Toward Interpretable Word Embeddings
Brash means bold, audacious, brazen. It can also have secondary meanings with a negative hue, like impertinent, impudent, insolent, rude. And mix in a bit of pushy, reckless, rash, impetuous (in the sense that it is quick, not slow; reckless, not cautious; rash, not considered; pushy, not shy).

One way to look at this is to say: which of the following two words could be an atom making up the molecule of brashness? quick, or slow? reckless, or cautious?
Another color band: impulsive, hasty, foolhardy, incautious, indiscreet.
And then: It’s also self-confident, cocky (which is like self-confident, only more so), leaning more toward aggressive than passive or shy; outspoken, assertive, assured.
How would we want word embeddings to reflect this relationship? We want brash to be closest to bold, audacious, and brazen. But we also want to recognize the elemental makeup (the atomic makeup) of words and their senses. The other ones are less important, but they fill out the body of brash, illuminating the contours of meaning. What are the the elemental meanings inherent in words? Can percentages be assigned to them?
Instead of the clear but crude King – Man + Woman = Queen, we want something like brash – impulsive = assertive. Or, depending on strength, something like 100 * brash – 5 * impulsive = assertive. Or would it make sense to take the square root of excellence? At what would we hope to arrive?
The way to do this is probably to manually create a series of atomized decomposition of some words, as above, and see if this can become a recognizable pattern.
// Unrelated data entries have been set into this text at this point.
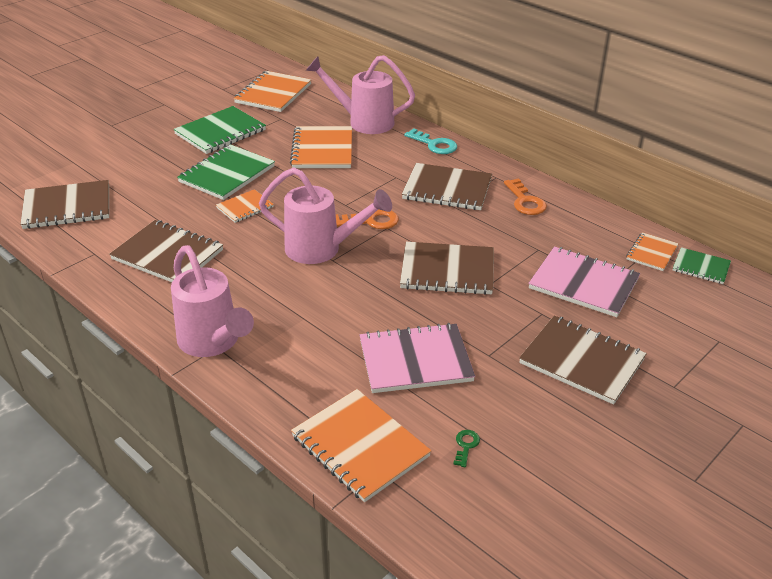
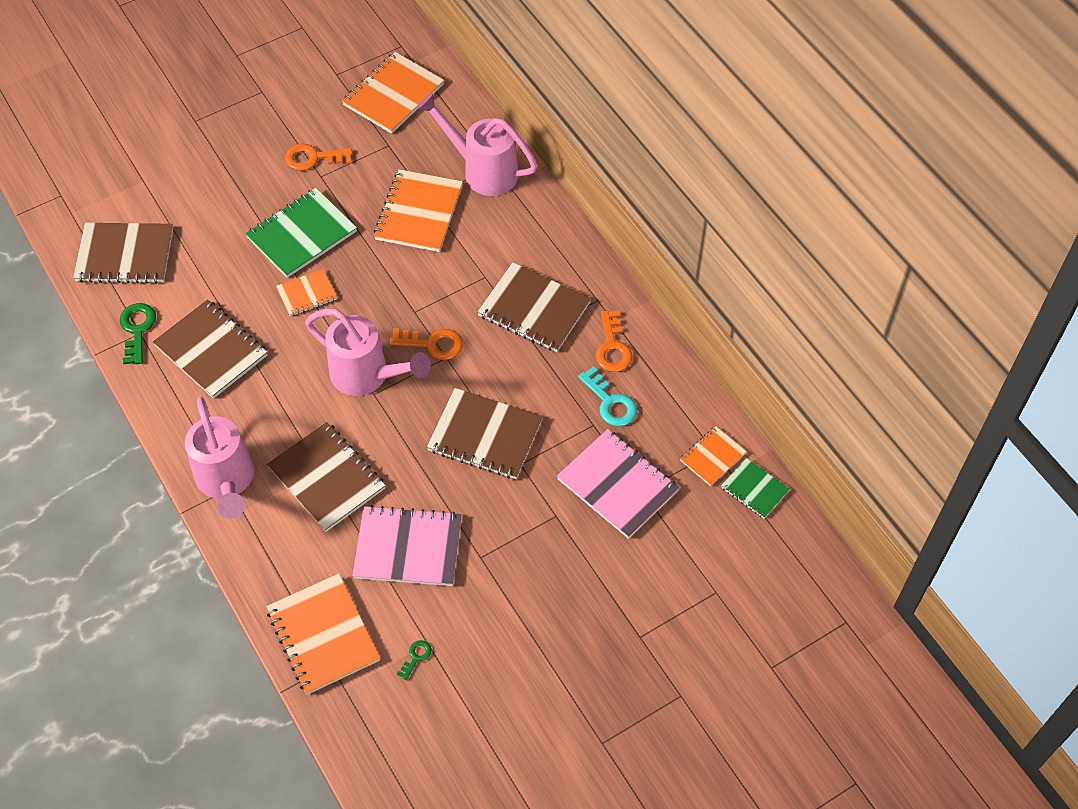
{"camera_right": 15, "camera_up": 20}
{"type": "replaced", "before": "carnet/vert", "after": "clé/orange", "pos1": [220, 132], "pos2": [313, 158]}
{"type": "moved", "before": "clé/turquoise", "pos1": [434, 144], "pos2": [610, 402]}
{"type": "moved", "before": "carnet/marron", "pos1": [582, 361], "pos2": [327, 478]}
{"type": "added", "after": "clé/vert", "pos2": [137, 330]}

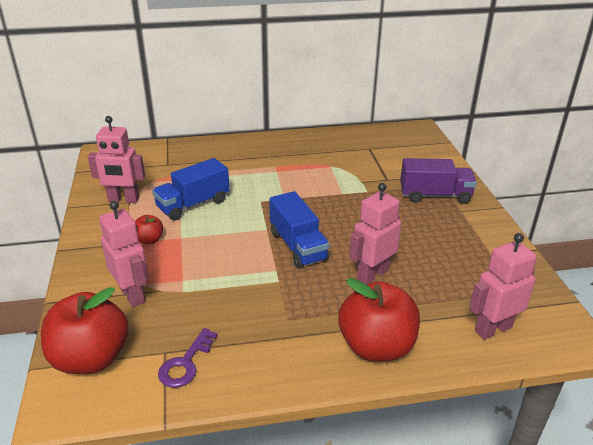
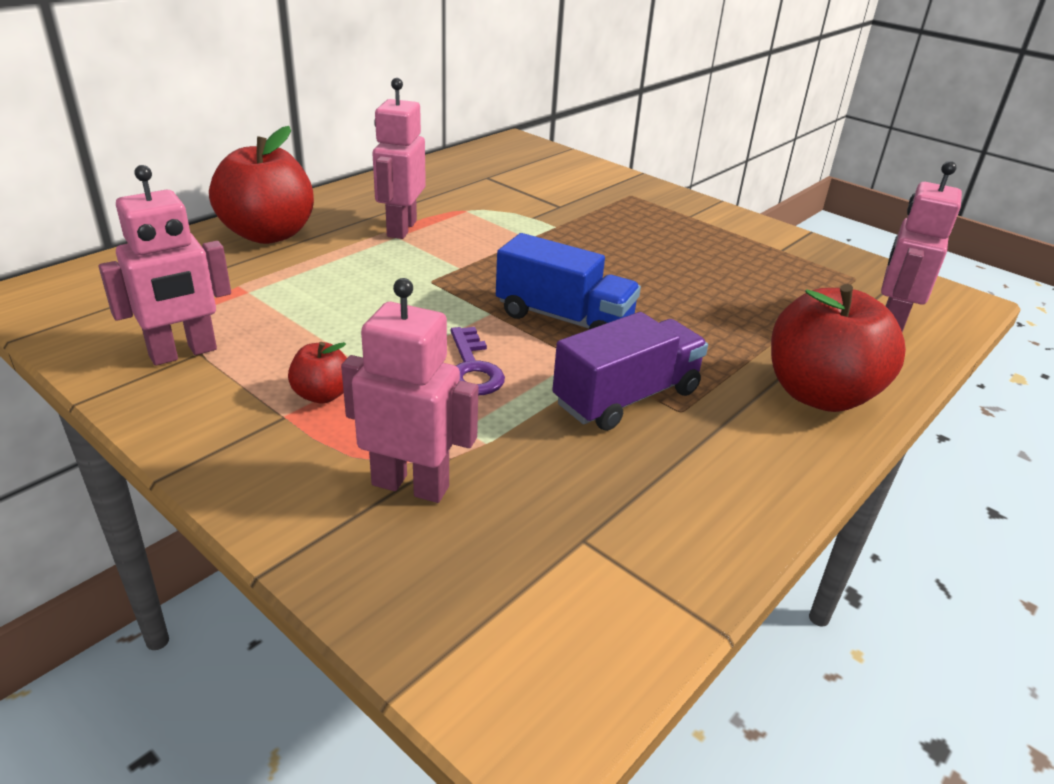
{"camera_right": -40, "camera_up": 0}
{"type": "moved", "before": "pomme/rouge", "pos1": [91, 358], "pos2": [268, 234]}
{"type": "removed", "before": "camion/bleu", "pos1": [193, 204]}
{"type": "moved", "before": "clé/violet", "pos1": [185, 363], "pos2": [472, 368]}
{"type": "moved", "before": "robot/rose", "pos1": [372, 274], "pos2": [401, 228]}
{"type": "moved", "before": "camion/violet", "pos1": [435, 195], "pos2": [626, 397]}

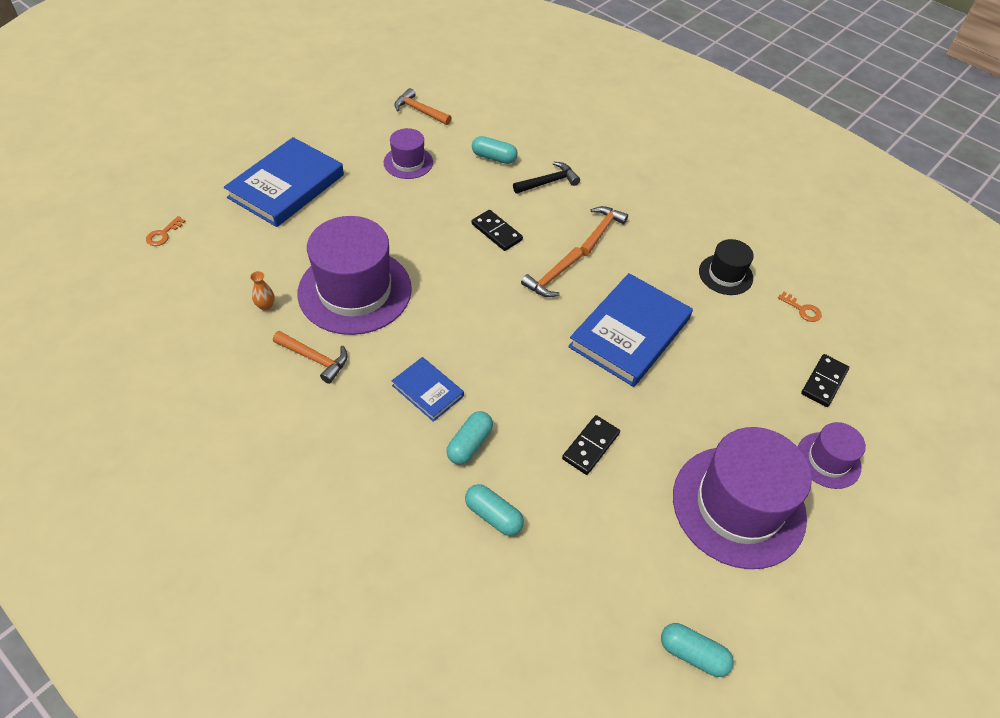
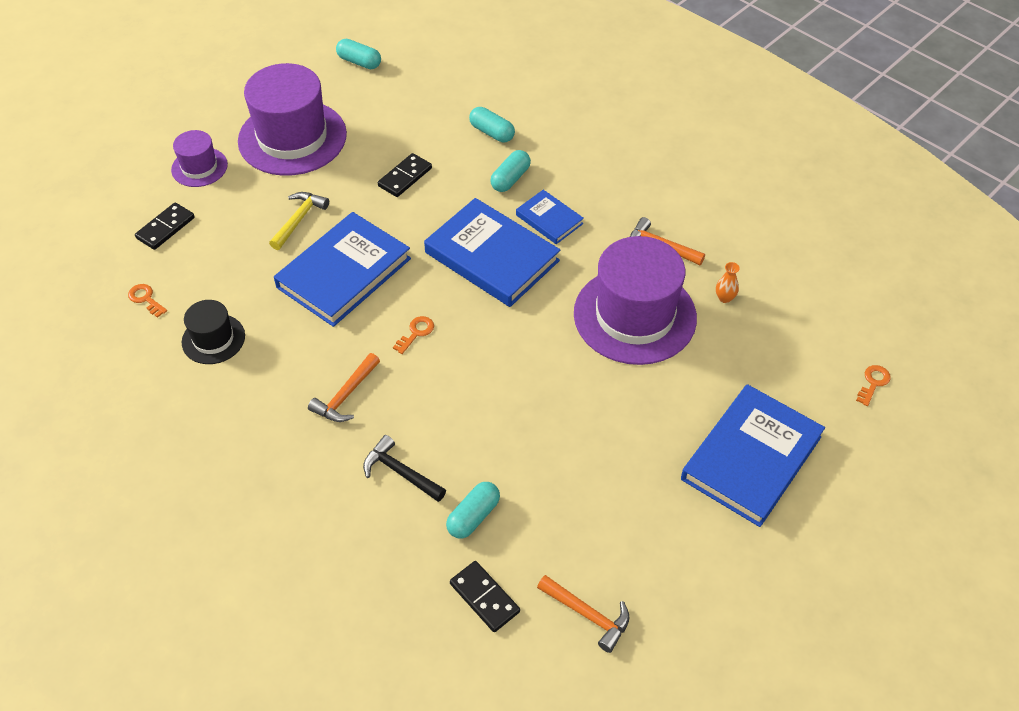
{"camera_right": -175, "camera_up": 0}
{"type": "removed", "before": "chapeau/violet", "pos1": [408, 162]}
{"type": "turned", "before": "gélule/turquoise", "pos1": [494, 157], "pos2": [473, 516], "turn": -75}
{"type": "moved", "before": "domino/noir", "pos1": [496, 232], "pos2": [484, 598]}
{"type": "turned", "before": "marteau/noir", "pos1": [548, 182], "pos2": [400, 472], "turn": 60}
{"type": "replaced", "before": "marteau/orange", "after": "clé/orange", "pos1": [552, 278], "pos2": [416, 333]}
{"type": "added", "after": "marteau/jaune", "pos2": [299, 220]}
{"type": "added", "after": "livre/bleu", "pos2": [491, 257]}

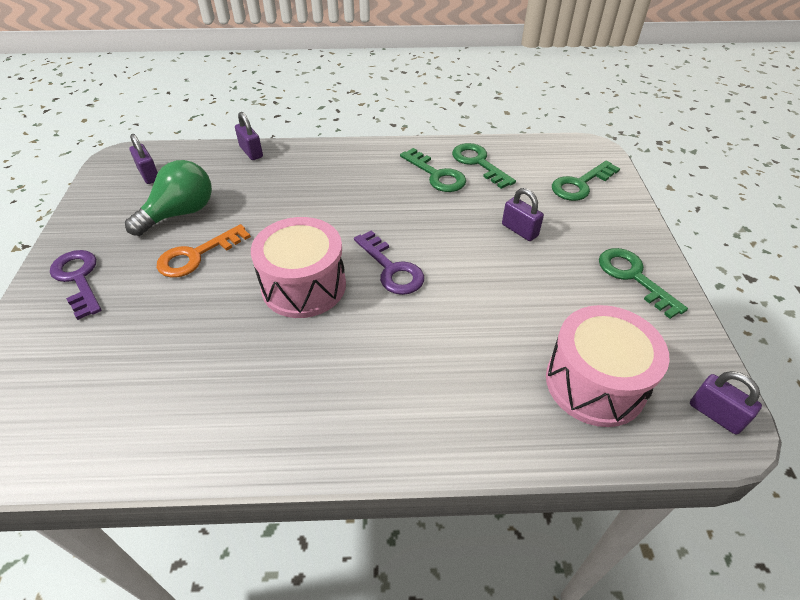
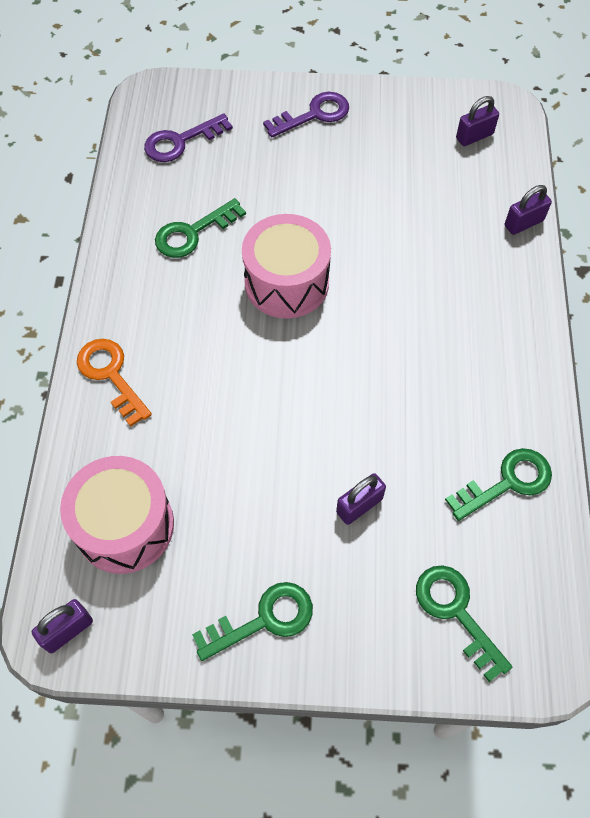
{"camera_right": 95, "camera_up": 15}
{"type": "removed", "before": "ampoule/vert", "pos1": [180, 213]}
{"type": "moved", "before": "clé/orange", "pos1": [196, 255], "pos2": [111, 375]}
{"type": "moved", "before": "clé/violet", "pos1": [391, 269], "pos2": [180, 141]}
{"type": "moved", "before": "clé/vert", "pos1": [436, 175], "pos2": [193, 233]}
Here is some code as a start:
import numpy as np
def build_semantic_embeddings(vocabulary, definitions, initial_embeddings, iterations=100):
vocab_size = len(vocabulary)
embedding_size = initial_embeddings.shape[1]
embeddings = initial_embeddings.copy()
for _ in range(iterations):
new_embeddings = np.zeros((vocab_size, embedding_size))
for word_idx, word in enumerate(vocabulary):
defining_words = definitions[word]
defining_idxs = [vocabulary.index(w) for w in defining_words if w in vocabulary]
# Averaging the vectors of defining words
if defining_idxs:
defining_vectors = [embeddings[idx] for idx in defining_idxs]
new_embeddings[word_idx] = np.mean(defining_vectors, axis=0)
embeddings = new_embeddings.copy()
return embeddings
And if we can include a word’s opposite (antonyms) then here is some pseudocode sketching out how that might work:
def update_embedding(word_embedding, related_words, relationship_type, update_weight=1):
for related_word in related_words:
if relationship_type == 'synonym':
word_embedding += update_weight * initial_embeddings[related_word]
elif relationship_type == 'antonym':
word_embedding -= update_weight * initial_embeddings[related_word]
return word_embedding
for word in vocabulary:
synonyms = get_synonyms(word)
antonyms = get_antonyms(word)
word_embedding = initial_embeddings[word]
word_embedding = update_embedding(word_embedding, synonyms, 'synonym')
word_embedding = update_embedding(word_embedding, antonyms, 'antonym')
updated_embeddings[word] = word_embedding
In order to make this work, we may need a rethinking of vector space. Rather than one vast space into which all words are fit, we may need clusters of words, along axes.